Yann Leroux : «les profs manquent de combativité»

Judo : les actualités du judo en France et dans le monde / Article / vendredi 13 mars 2015 / source : alljudo


Ancien fondateur du syndicat des professeurs de judo et défenseur de la pratique du MMA, Yann Leroux (JC Thouars) dresse, à travers son expérience personnelle, l'état des lieux des difficultés du judo français.

Bonjour Yann. Pour commencer pouvez-vous nous retracer votre parcours dans le judo ?
J'ai débuté le judo vers 22 ans à Saumur. J'étais Educateur Sportif et j'ai vraiment mordu au judo, j'ai passé mon Brevet d'Etat, puis quelques années plus tard mon BE2. Parallèlement j'ai également obtenu un BE Sport pour tous, un BE Badminton et un Brevet d'Initiateur Football. Je suis licencié au JC Thouars depuis le début des années 90 et j'y enseigne depuis 1994. J'ai également passé mes grades, et depuis une quinzaine d'années je suis 5e dan.

En 2003 vous avez créé un syndicat des professeurs de judo. Quels étaient vos motivations ?
A cette époque j'étais agent de développement pour le compte du Comité Départemental de judo. Je travaillais 7j/7 et mon couple n'y a pas survécu. J'ai eu un problème lors du divorce concernant la garde de mes enfants, puisque justement je n'étais jamais disponible les week-ends. Le JAF (le juge des affaires familiales) m'a mis en demeure de respecter le droit de visite et d'hébergement de mes enfants en me précisant que cette organisation professionnelle était illégale en France. J'ai donc demandé à mon employeur de pouvoir disposer de certains week-ends pour pouvoir les voir, et nous sommes entrés en conflit. Il faut savoir que la situation d'un bon nombre de professeurs et de cadres techniques est contraire au droit commun le plus élémentaire. Il y a alors eu un procès que j'ai gagné, et j'ai eu envie d'inciter les professeurs à se regrouper pour faire valoir leurs droits. Pendant neuf ans je me suis battu pour essayer de fédérer et de réveiller la profession, mais finalement en vain. Je suis frappé par le manque de combativité des professeurs de judo. Pourtant nous avons remporté tous les prud'hommes sur lesquels le syndicat a été consulté mais je n'ai pas réussi à faire comprendre aux profs quel était l'intérêt général d'un tel outil, je pense que l'image du syndicalisme en général y est pour quelque chose mais surtout la peur d'être mal perçu par les instances fédérales.

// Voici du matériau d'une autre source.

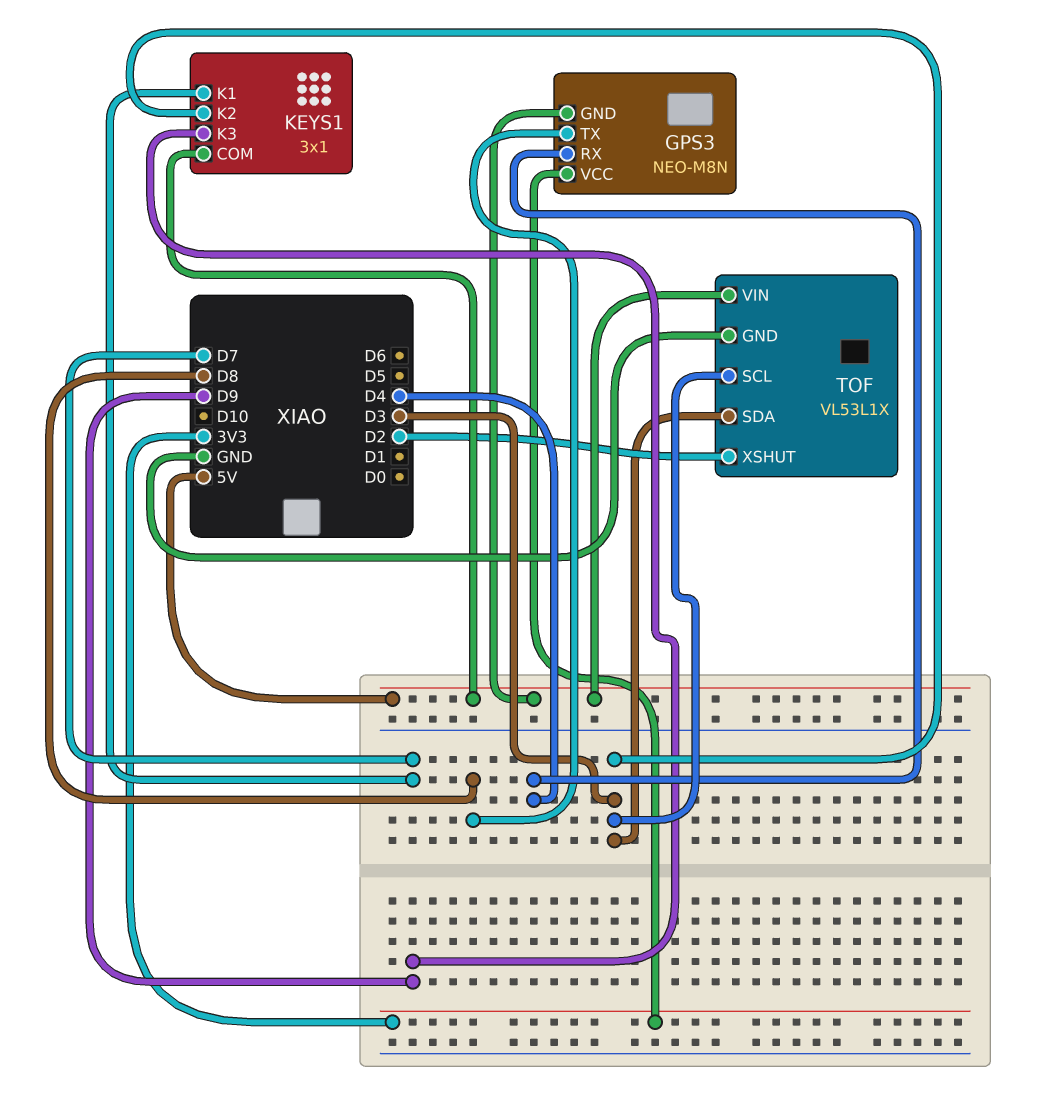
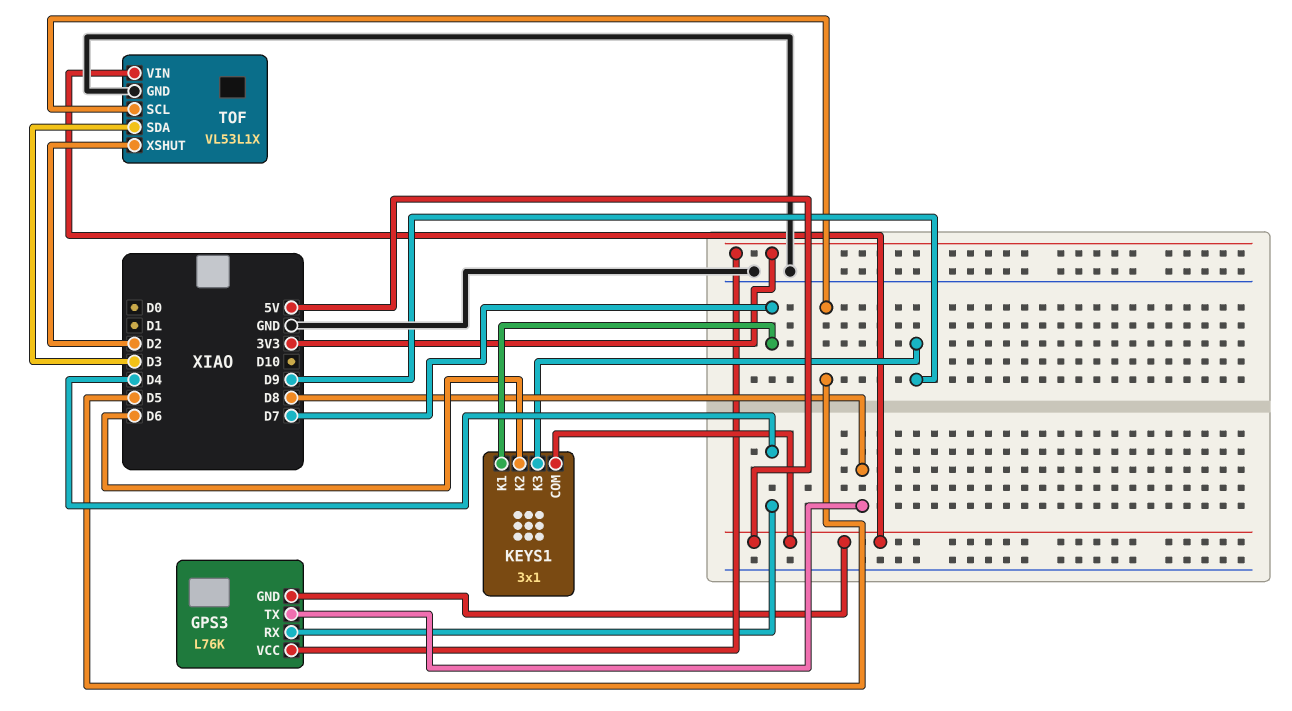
GPS3: NEO-M8N -> L76K
KEYS1 pin K2: D3 -> D6
TOF pin SCL: D3 -> D5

Comment est-ce que cela s'est-il fini ?
En 2012 j'ai laissé tomber. J'étais trop isolé pour pouvoir apporter quelque chose aux professeurs, et je n'étais là finalement que pour donner des conseils quand ils rencontraient des soucis avec leur employeur. Il y a eu très peu d'engagement sur la durée. Après mon départ, deux personnes ont tenté de continuer, puis rapidement le syndicat a disparu.

Quelle politique sportive avez-vous menée au sein du Judo Club de Thouars ?
Pendant longtemps j'ai tout misé sur la dynamique de groupe suscitée par les compétitions par équipes pour garder mes effectifs et entretenir la flamme. Il n'était pas rare que j'aligne deux, trois, voire quatre équipes sur certains championnats et nous avons obtenus de nombreux podiums régionaux ainsi que des qualifications nationales. Malheureusement lorsque les clubs ont été autorisés à faire des alliances et à aligner des athlètes ayant une seule année de licence au sein d'un club, il est devenu beaucoup plus difficile d'obtenir des résultats, et progressivement la dynamique s'est brisée. Cela s'est traduit par une baisse des licenciés.

Avez-vous trouvé des solutions pour remédier à ce problème ?
En 2010 nous avons organisé un gros gala avec Teddy Riner qui a attiré 2500 spectateurs, mais malgré cela, à la rentrée suivante, nous avions perdu 50 licenciés. A titre de comparaison j'avais fait venir Marie-Claire Restoux il y a une dizaine d'années, et à la reprise suivante nous avions 70 nouveaux licenciés. J'organise beaucoup d'échanges avec le Japon à travers des stages et des voyages, j'ai essayé le jujitsu, je travaille aussi sur le sport adapté, mais l'engouement n'est pas là, la dynamique est cassée.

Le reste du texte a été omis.